Sevgili okurlarım merhaba, Önce Vatan gazetesinde (Anavatanımda aile hekimliği) adlı bir makale yazmıştım. Mahallemizin aile hekimi yurtdışı kayıtlı olmam sebebiyle tedavi etmemiş devlet hastanesine gitmemi tavsiye etmişti. Hipokrat yemini etmiş olan doktorun beni tedavi ettikten sonra başka doktor veya hastaneye yönlendirmesini beklerdim. Bu durumu orada bırakmadım ve SGK yurtdışı birimini aradım: “Yurtdışında ve yurtiçinde sigortalısınız. Tedavi etmeme sebeplerine anlam veremedim. Lütfen İl Sağlık Müdürlüğünü arayıp bilgi alın umarım geçerli bir sebepleri vardır.” Dediler.

İnternetin yararlarını bu tür durumlarda daha iyi anlıyorum. Aradığım veriyi aldıktan sonra İl Sağlık Müdürlüğünü aradım: “Aile hekimliğiyle biz sorumlu değiliz. Halk Sağlık Müdürlüğünü arayın, konu hakkında yardımcı olurlar ve aile hekiminin sizi tedavi etmeyip devlet hastanesine yönlendirdiğine açıklık getirirler, olmazsa doğru yere yönlendirirler.” Dediler. 

Sonuna kadar gitmeye kararlıydım üçüncü aradığım Halk Sağlık Müdürlüğü: “Sisteme geçmeniz gerekiyor. Bunu biz değil Aile Sağlık Merkezi yapıyor. Siz nüfus cüzdanınızla birlikte gidin kaydınızı oradan yaptırın.” Dediler.

Üşenmeden bisikletime atladım Aile Sağlık Merkezine gittim. İlginçtir benim geleceğimden haberleri vardı. Form doldurmamı istediler, istenilen o formu doldurduktan sonra sisteme girdiler, ama yurtdışı kayıtlı olduğumdan dolayı sistem kabul etmedi: “Bu sorunla karşı karşıya kalan tek siz değilsiniz 184’ü ararsanız belki bu sorunu birlikte çözeriz.” Diyen görevli yardım etmek adına yapması gerekeni yaptı, ama sonuca varamadık.

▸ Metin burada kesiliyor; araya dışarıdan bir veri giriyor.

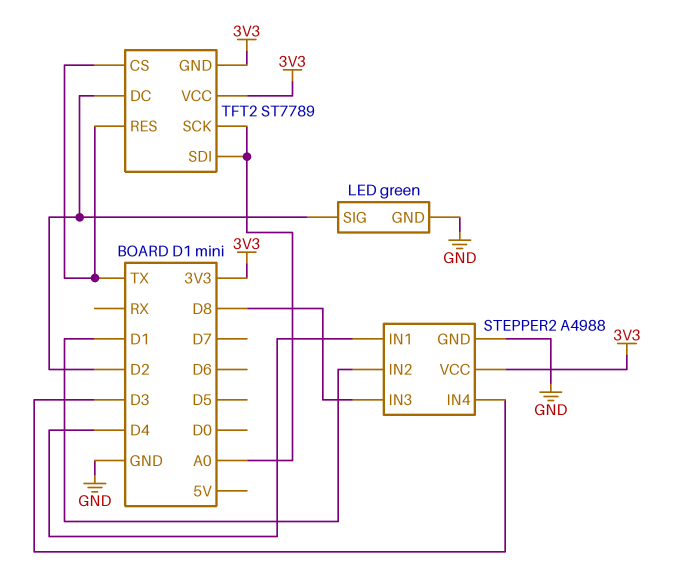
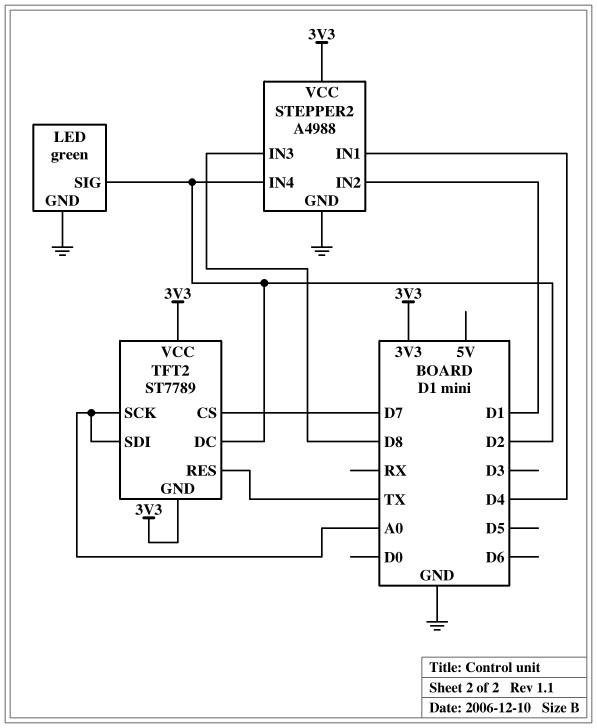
STEPPER2 pin IN4: D3 -> D2
TFT2 pin CS: TX -> D7

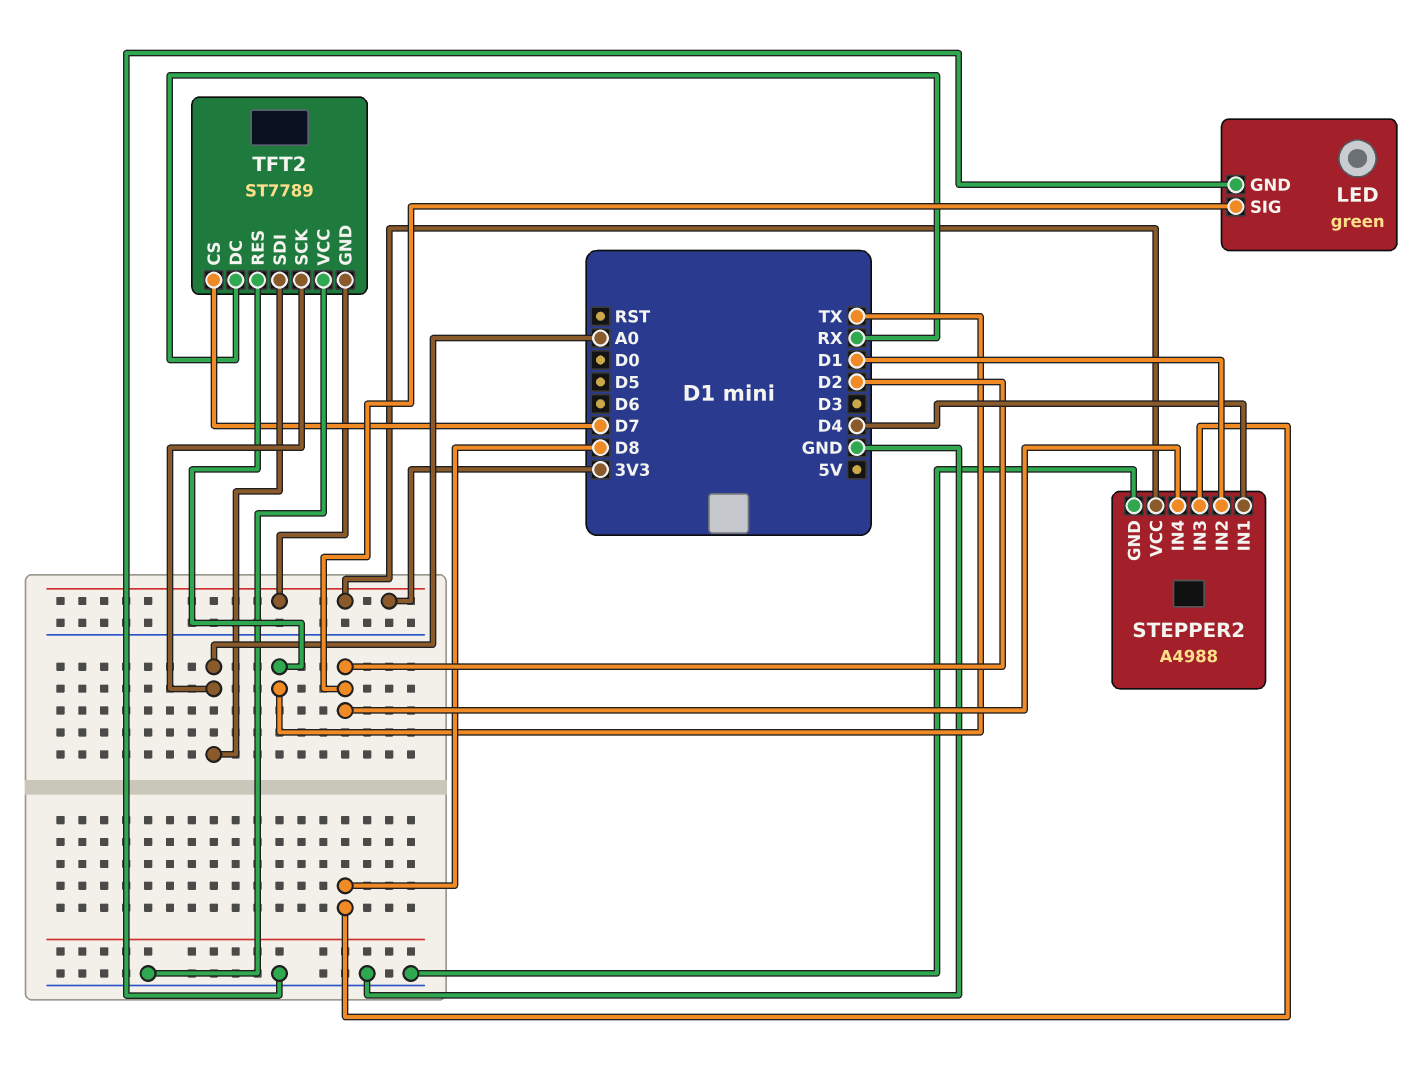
TFT2 pin DC: D2 -> RX
TFT2 pin VCC: 3V3 -> GND

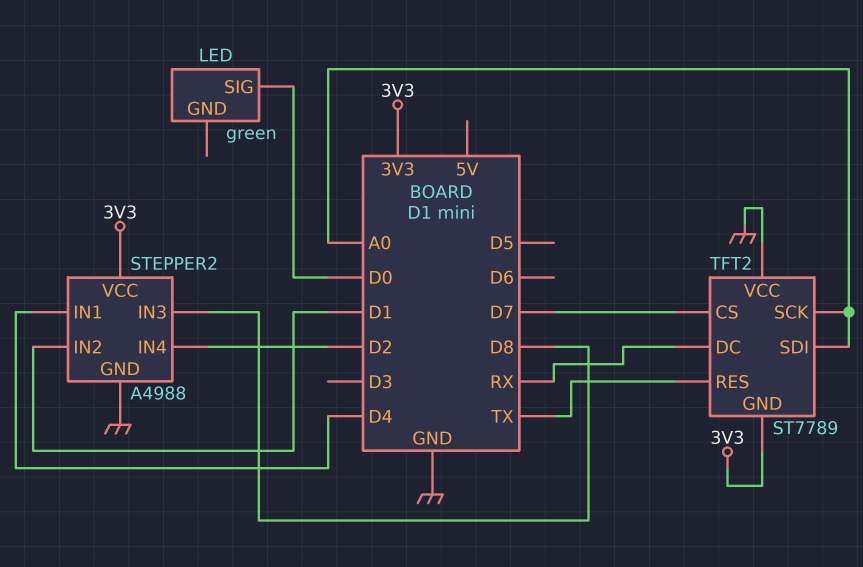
LED pin GND: GND -> none
LED pin SIG: D2 -> D0

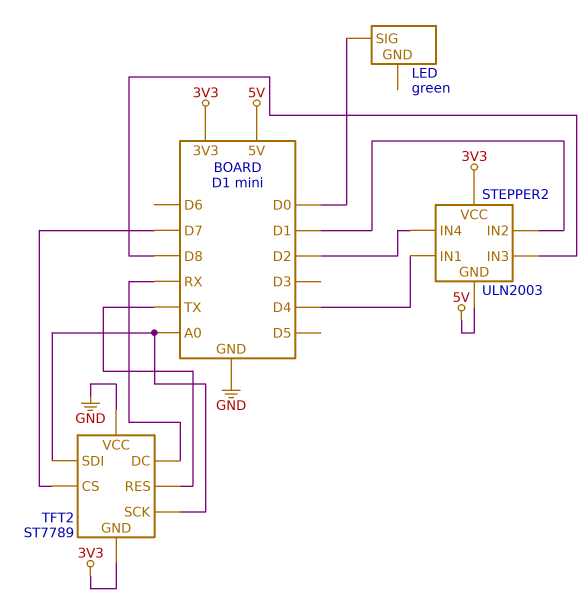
STEPPER2: A4988 -> ULN2003
STEPPER2 pin GND: GND -> 5V

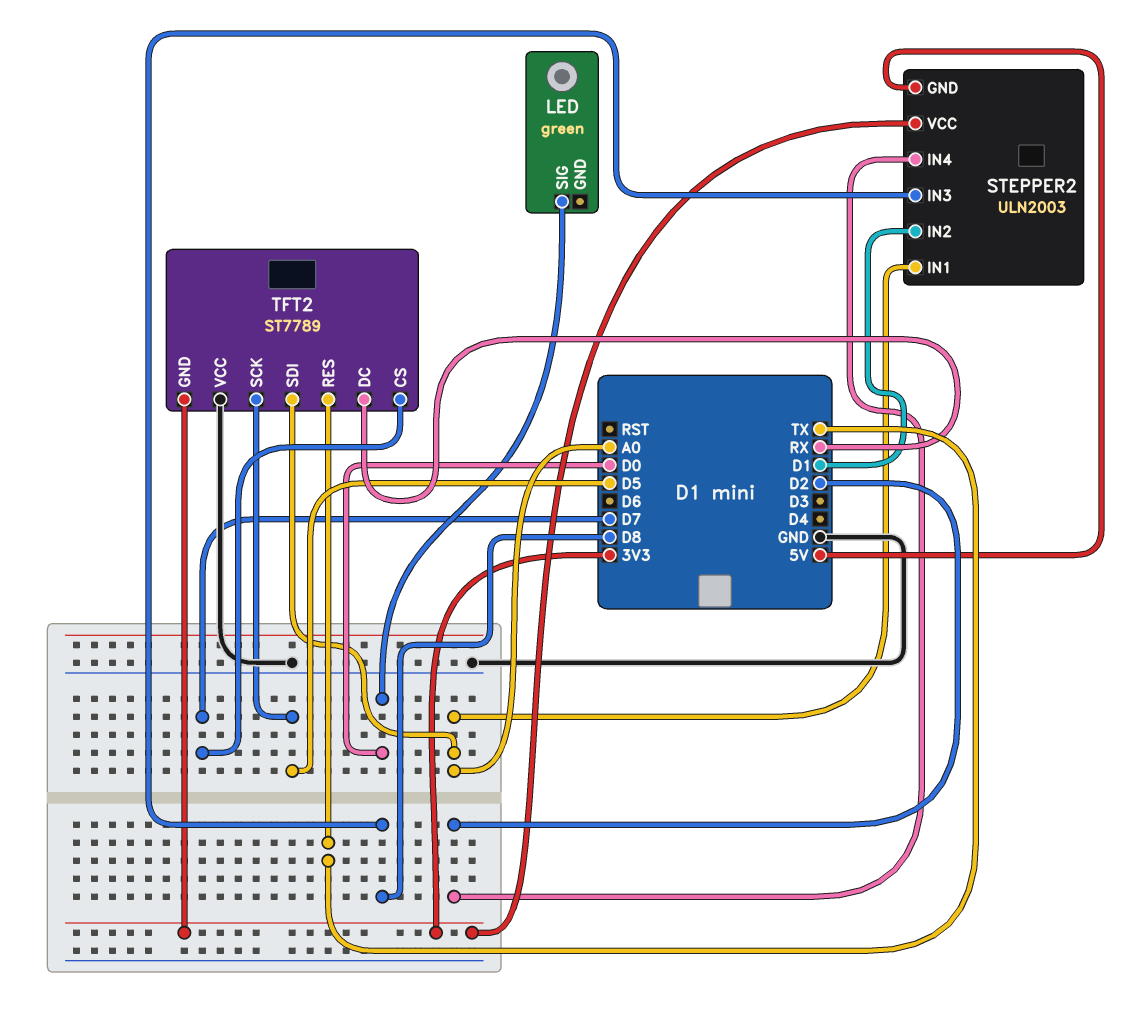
STEPPER2 pin IN1: D4 -> A0
TFT2 pin SCK: A0 -> D5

184 Sağlık Bakanlığının telefonuydu. Eve geldikten sonra aradım, kızımız bir şikayet formu doldurdu ve en kısa zamanda aranacağımı söyledi. Aradan tam bir hafta geçti aynı numaradan arandım: “Sistemimizde Yurtdışı Kayıtlısınız. Birinci adresinizi Türkiye’ye alırsanız aile hekimliğimizden yararlanabilirsiniz. Ayrıca aile hekimliğimizi Avrupa ülkelerindeki gibi düşünmeyin sağlıklı bakım görmek istiyorsanız devlet hastanelerini tavsiye ederim.” Dedi. 

Çifte vatandaş olmanın sorumluluklarını, zorunluluklarını bazen algılamakta zorlansam da ağır ağır alışıyordum. Muhtarlık seçimlerinde seçilemiyordum. Genel seçimlerde Havalimanında oy kullanmak zorunda kalıyordum. Aile Hekimliğinden yararlanamıyordum. Eğer ki, birinci adresimi Türkiye’ye alırsam bütün haklarımı ardımda bırakarak Türkiye’de sıfırdan başlıyordum. Oğlumu gelinimi ve torunlarımı özleyip Hollanda’ya gitmek istediğimde Hollanda Konsolosluğundan vize alma sorunuyla karşı karşıyaydım. 184’den arayan kızımıza bunları anlattığımda: “Efendim bu tamamen sizin seçiminiz olacak.” Demekle yetiniyordu. 

Artık bu konuyu uzatmanın kimseye faydası yoktu. Birinci adresimi vatanıma aldığımda muhtar ve muhtarlık seçimlerine katılacaktım. Genel oyumu bana yakın bir okulda kullanacaktım ve aile hekimliğinden yararlanacaktım. Lakin oğlumu gelini ve torunlarımı özlediğimde Hollanda’ya istediğim zaman bilet alıp gidemeyecektim. Çünkü önce Hollanda konsolosluğundan vize alma gibi bir durumla karşı karşıyaydım!.. 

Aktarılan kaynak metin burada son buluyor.